La satire est l’un des moyens légitimes, efficaces, indispensables, de cette critique. Il nous faut réaffirmer avec force, face à toute menace, quelle qu’elle soit, proche ou lointaine, notre droit irrévocable à la satire et NOTRE DROIT AU BLASPHEME. Son éventuelle impertinence politique, face à telle situation politique ou géo politique ou à telle menace, ses outrances mêmes ne peuvent justifier d’autre réponse que celles qui appartiennent au champ de la critique esthétique et du débat intellectuel. Ou encore, tout au plus, au champ du droit, si précieux, que défendent les états démocratiques laïcs. Mais nous défendrons toujours, sans concession, quel qu’en soit le prix, avec Ruwen Ogien (qu’il faut lire), le droit et La liberté d’offenser l’ordre et la morale comme la religion qui ont partie liée.
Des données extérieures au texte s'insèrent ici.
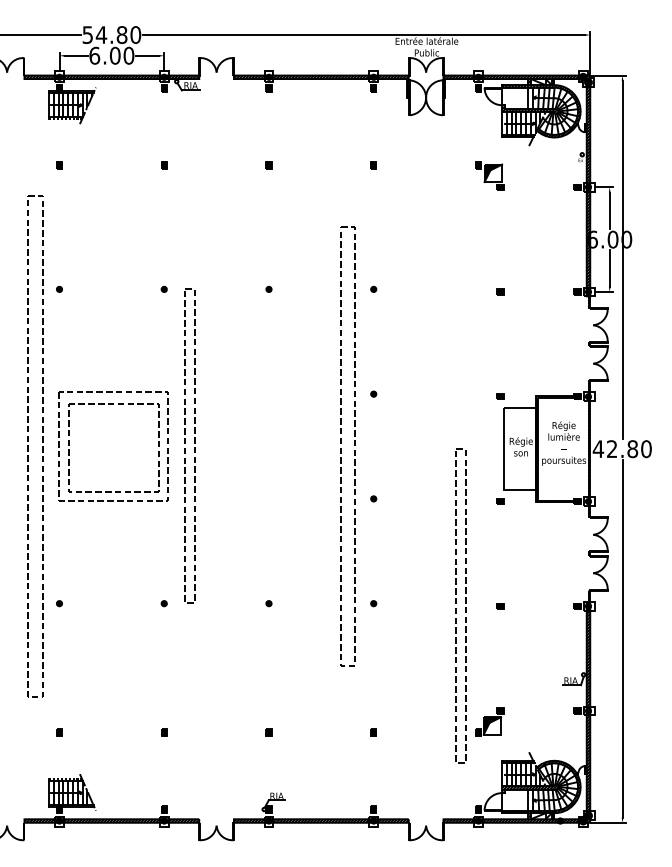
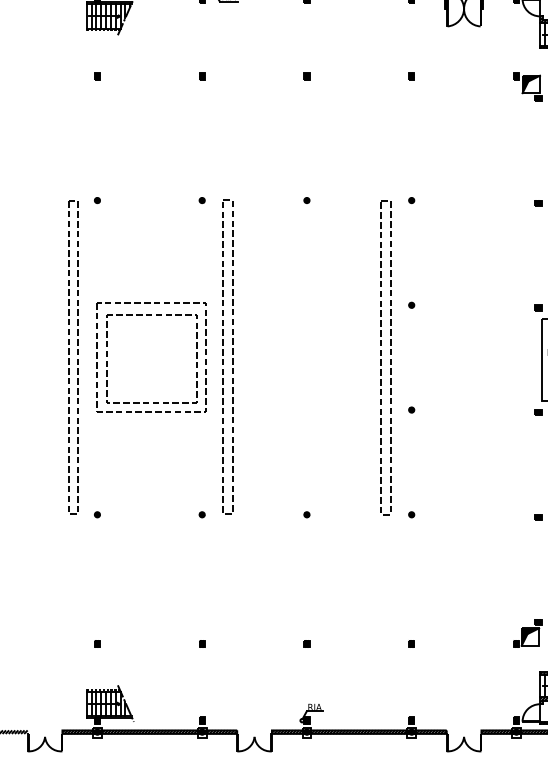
part: (35, 446) -> (73, 357), size x0.62
part: (347, 446) -> (385, 357), size x0.71
part: (460, 605) -> (498, 516), removed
Le prix de la liberté d’expression et de création, pour la presse cmme pour l’art, vient de subir une dramatique inflation. Mais il était déjà, par définition, ce que nous avions de plus cher. Face à la pornographie de la violence, il n’a pas de prix.
Nous pleurons tous aujourd’hui « la mort bête et méchante » (Zep) qui frappe Cabu, Charb, Honoré, Tignous, Wolinski… leurs collègues et ami-e-s ainsi que les autres victimes.
Dans cette guerre aujourd’hui déclarée simultanément aux valeurs de liberté et de démocratie de la République française et, à la création, à l’art et à la culture sous toutes ses formes authentiques, Cabu, Charb, Honoré, Tignous, Wolinski sont devenus des martyrs et des héros. Morts pour notre liberté. On imagine leurs rires irrépressibles, tonitruants et ironiques, à entendre pareille épitaphe. Ces rires nous sauvent. Ils conjurent notre infinie tristesse, notre angoisse, notre désarroi. Ils font un doigt d’honneur souverain aux assassins de nos libertés les plus précieuses.
Salut Cabu, Charb, Honoré, Tignous, Wolinski, nous ne vous oublierons jamais. Si aujourd’hui votre mort nous fait pleurer, vous nous ferez marrer pour l’éternité !
Inch Allah !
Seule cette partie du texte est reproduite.